Finding the patch was the first trick. The OpenWRT dev team removed the iptables SIP patch about 3 years ago due to licensing concerns. I found that svn revision 3289 was the last time they had the SIP patch. I checked that out from and proceeded to build for my router. It took a little while, but I eventually got the two modules and copied them to the router.

With the modules loaded and the following iptables rules in place:
iptables -A INPUT -m state --state ESTABLISHED,RELATED -j ACCEPT
iptables -A INPUT -p udp --dport 5060 -j ACCEPT
iptables -A FORWARD -o vlan1 -p udp --dport 5060 -j ACCEPT
iptables -t nat -A POSTROUTING -o vlan1 -j SNAT --to-source [public IP]

The phone finally works. The kernel modules are making life easier for me because I don't need a lot of iptables rules to get the phone working.

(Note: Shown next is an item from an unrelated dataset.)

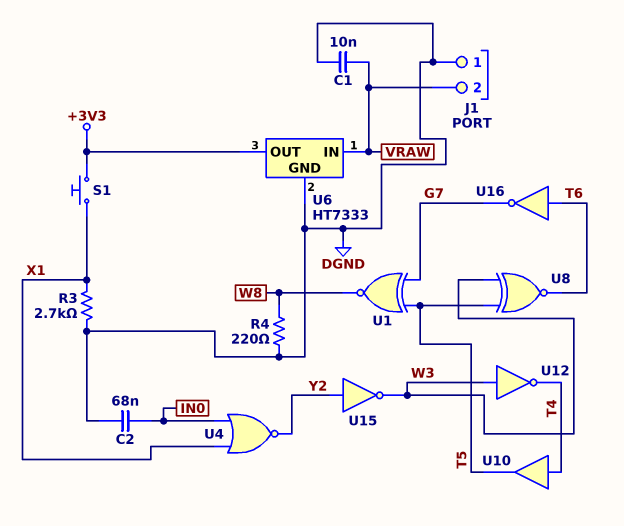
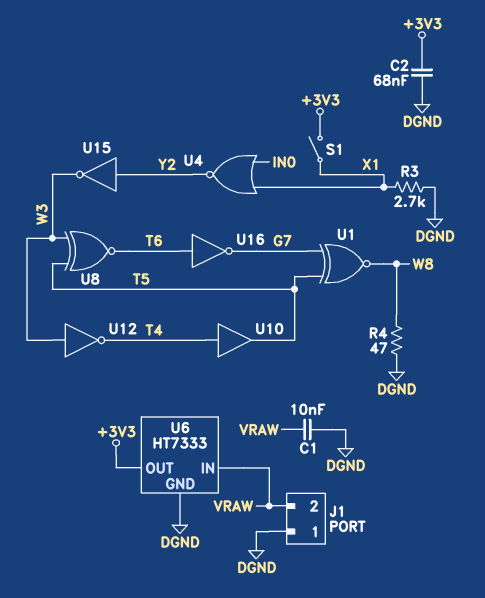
C2: 68nF (DGND, IN0) -> 68nF (+3V3, DGND)
R4: 220 (DGND, W8) -> 47 (DGND, W8)
S1: button (+3V3, X1) -> switch (+3V3, X1)

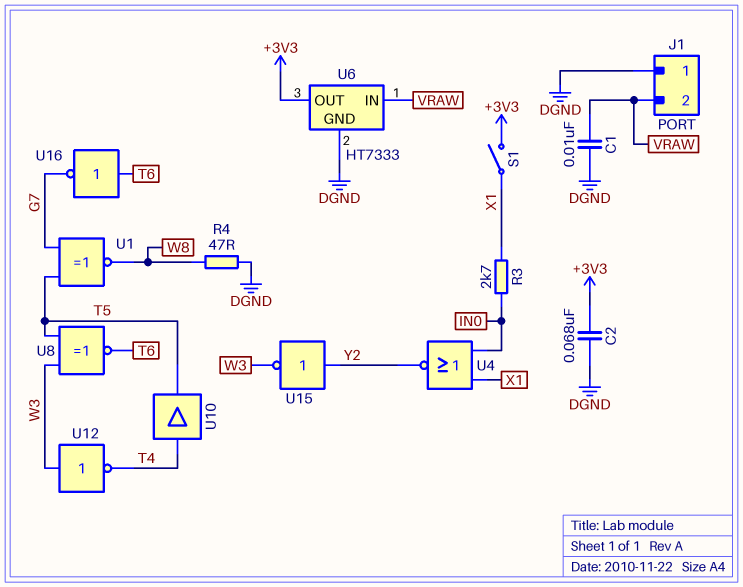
R3: 2.7k (DGND, X1) -> 2.7k (IN0, X1)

For details on my OpenWRT configuration, go here.

My extension is 5100345.

Sunday, November 2, 2008

Government Employees Insurance Company

Some of the commercials are amusing. I decided to see what my quote would actually be. I've been a Progressive customer for more than 5 years and have been pleased with their rates and service. Hawaii is the third state where I've used Progressive. The rates were lowest for me in Georgia and New Hampshire and I assumed they would be lowest for me in Hawaii. My thought was if Progressive charged me more in Hawaii, I'd look elsewhere. My six month premium in Hawaii with Progressive was $819. That's lower than what I paid in New Hampshire, but higher than Georgia. As long as it wasn't more than what I was paying most recently, I was happy.

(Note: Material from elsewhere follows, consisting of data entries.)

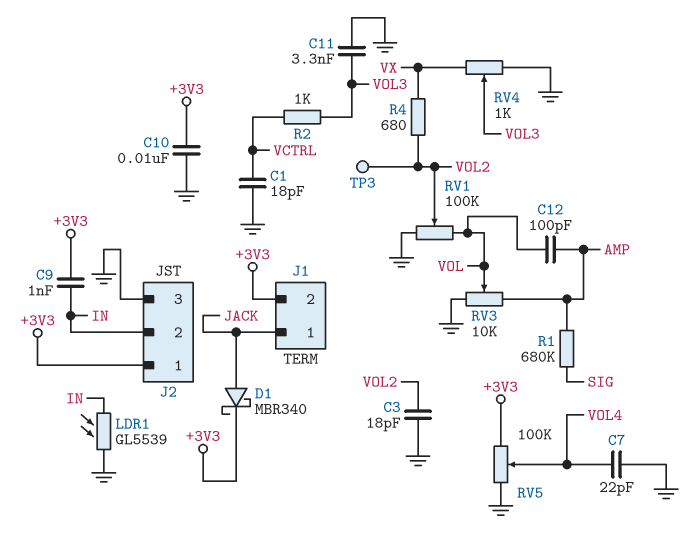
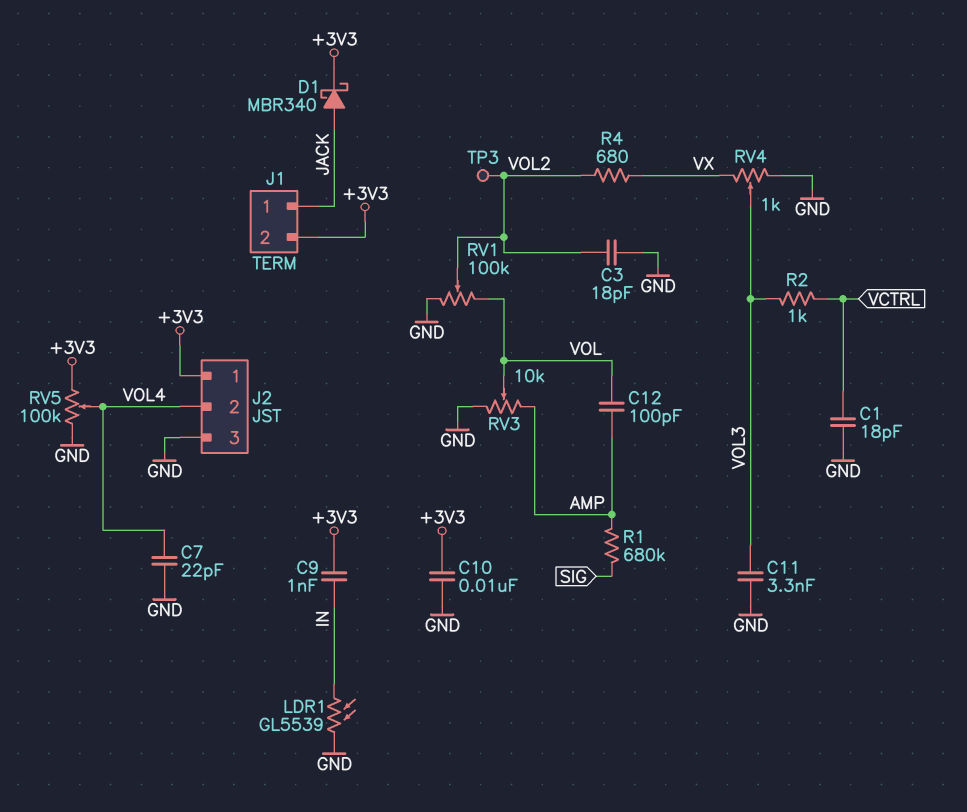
J2 pin 2: IN -> VOL4

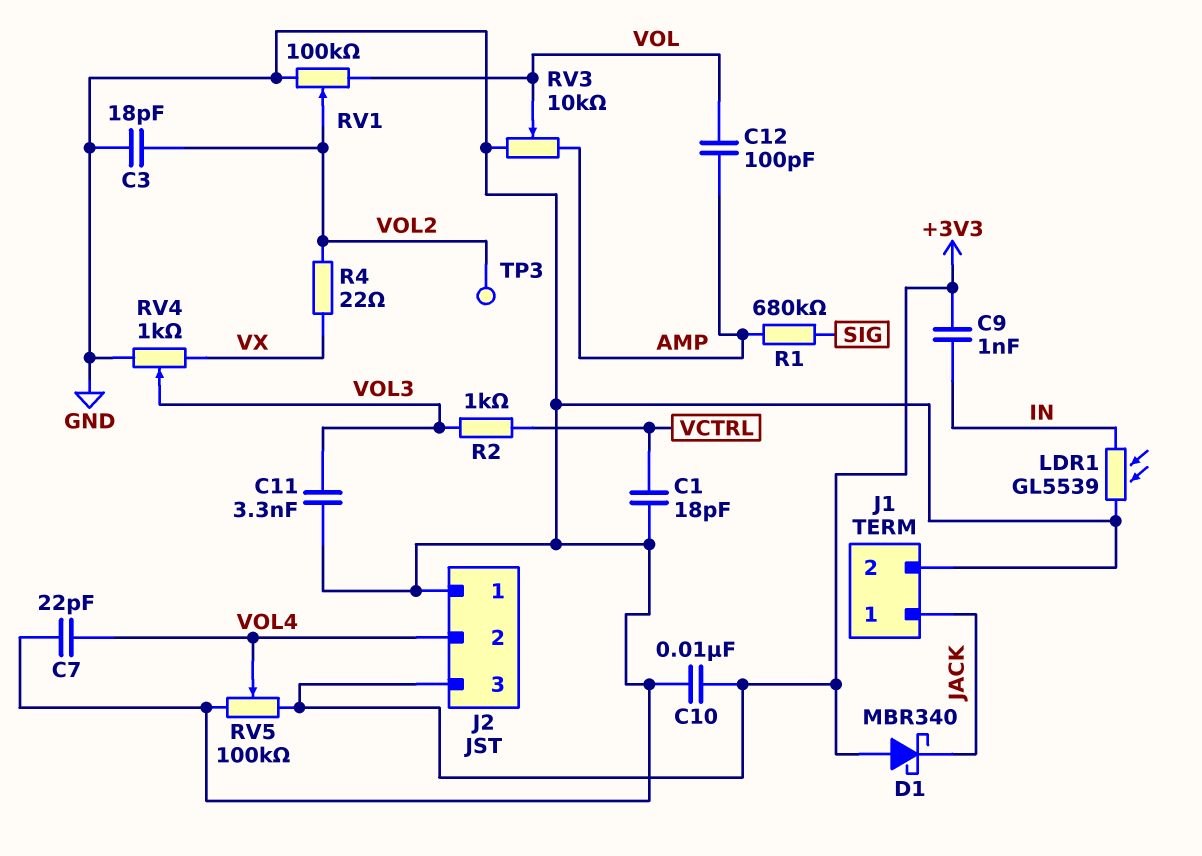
D1: schottky MBR340 (A JACK, K +3V3) -> schottky MBR340 (A +3V3, K JACK)
J1 pin 2: +3V3 -> GND
J2 pin 1: +3V3 -> GND
J2 pin 3: GND -> +3V3
R4: 680 (VOL2, VX) -> 22 (VOL2, VX)

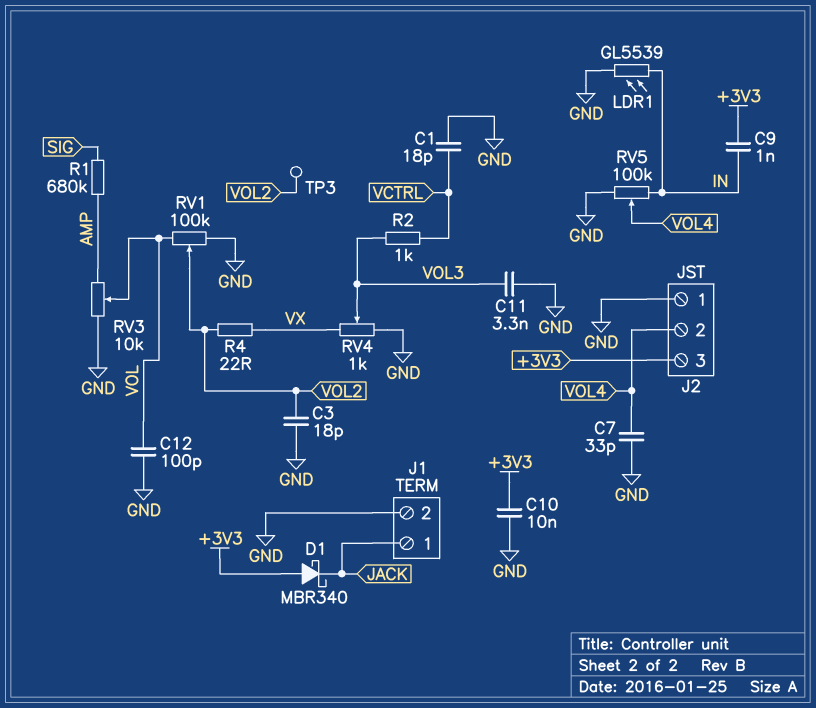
C7: 22pF (GND, VOL4) -> 33pF (GND, VOL4)
C12: 100pF (AMP, VOL) -> 100pF (GND, VOL)
RV5: 100k (+3V3, GND, wiper VOL4) -> 100k (GND, IN, wiper VOL4)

I checked GEICO today and come to find out that the same coverage with them would cost me $356 every six months. In other words, it's $463 cheaper.

So I changed to GEICO today. I started the new policy and set up EFT for payment. I was paying $137 per month with Progressive. With GEICO, it comes out to around $59 per month. Each carrier adds in payment fees or processing fees and nonsense like that, but $59 per month is way less than what I am paying with Progressive.

I called up Progressive to cancel and they asked why I was changing and I told them what GEICO had quoted me. Progressive's attitude has always been very helpful and understanding when they are not necessarily the lowest for you in a particular market. The representative I spoke too was a little disbelieving that $356 was my quote. She went on to say that in her experience, most Progressive customers who change to GEICO end up coming back after the first 6 month policy renews. Apparently the rates go up after the fact. I'm not really sure if that's the case or not. Even if it is, I can always go back to Progressive if they are cheaper.

I now get to say what they say in the commercials:

I just saved hundreds of dollars on my car insurance by switching to GEICO!

Now to go work on my voip phone setup and call people to test out the connection and ask, "can you hear me now?"